A protocol for a randomized clinical trial assessing the efficacy of hypertonic dextrose injection (prolotherapy) in chronic ankle instability
Background Lateral ankle sprain (LAS) is a common injury. Conservative care is not uniformly effective. Chronic ankle instability (CAI) results in up to 70% of patients with LAS in the physically active population. LAS, together with subsequent osteochondral lesions and pain in many patients, leads to the development of post-traumatic osteoarthritis, resulting in a substantial direct and indirect personal and societal health burden. Dextrose prolotherapy (DPT) is an injection-based therapy for many chronic musculoskeletal conditions but has not been tested for CAI. This protocol describes a randomized controlled trial to test the efficacy of DPT versus normal saline (NS) injections for chronic ankle instability (CAI). Methods and analysis A single-center, parallel-group, randomized controlled trial will be conducted at a university-based primary care clinic in Hong Kong. A total of 114 patients with CAI will be randomly allocated (1:1) to DPT and NS groups. The primary outcome will be the Cumberland Ankle Instability Tool scores at 1 year. The secondary outcomes will be the number of re-sprains in 1 year, the Star Excursion Balance Test, the 5-level of EuroQol 5-dimension questionnaire, and the Foot and Ankle Ability Measure.
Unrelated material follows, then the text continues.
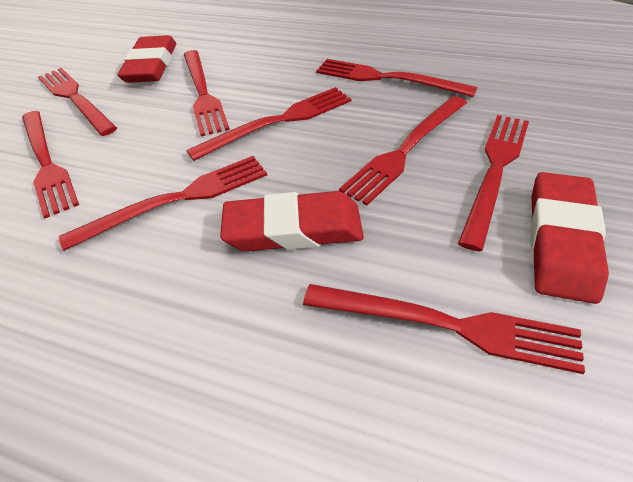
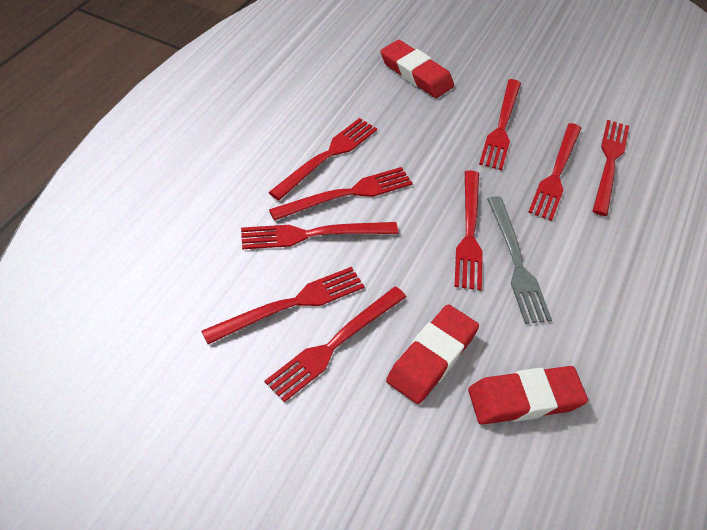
grey fork: 0 -> 1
All outcomes will be evaluated at baseline and at 16, 26, and 52 weeks using a linear mixed model. Discussion We hypothesized the DPT is a safe, easily accessible, and effective treatment for patients with CAI. This RCT study will inform whether DPT could be a primary non-surgical treatment for CAI. Trial registration Chinese Clinical Trial Registry ChiCTR2000040213 . Registered on 25 November 2020.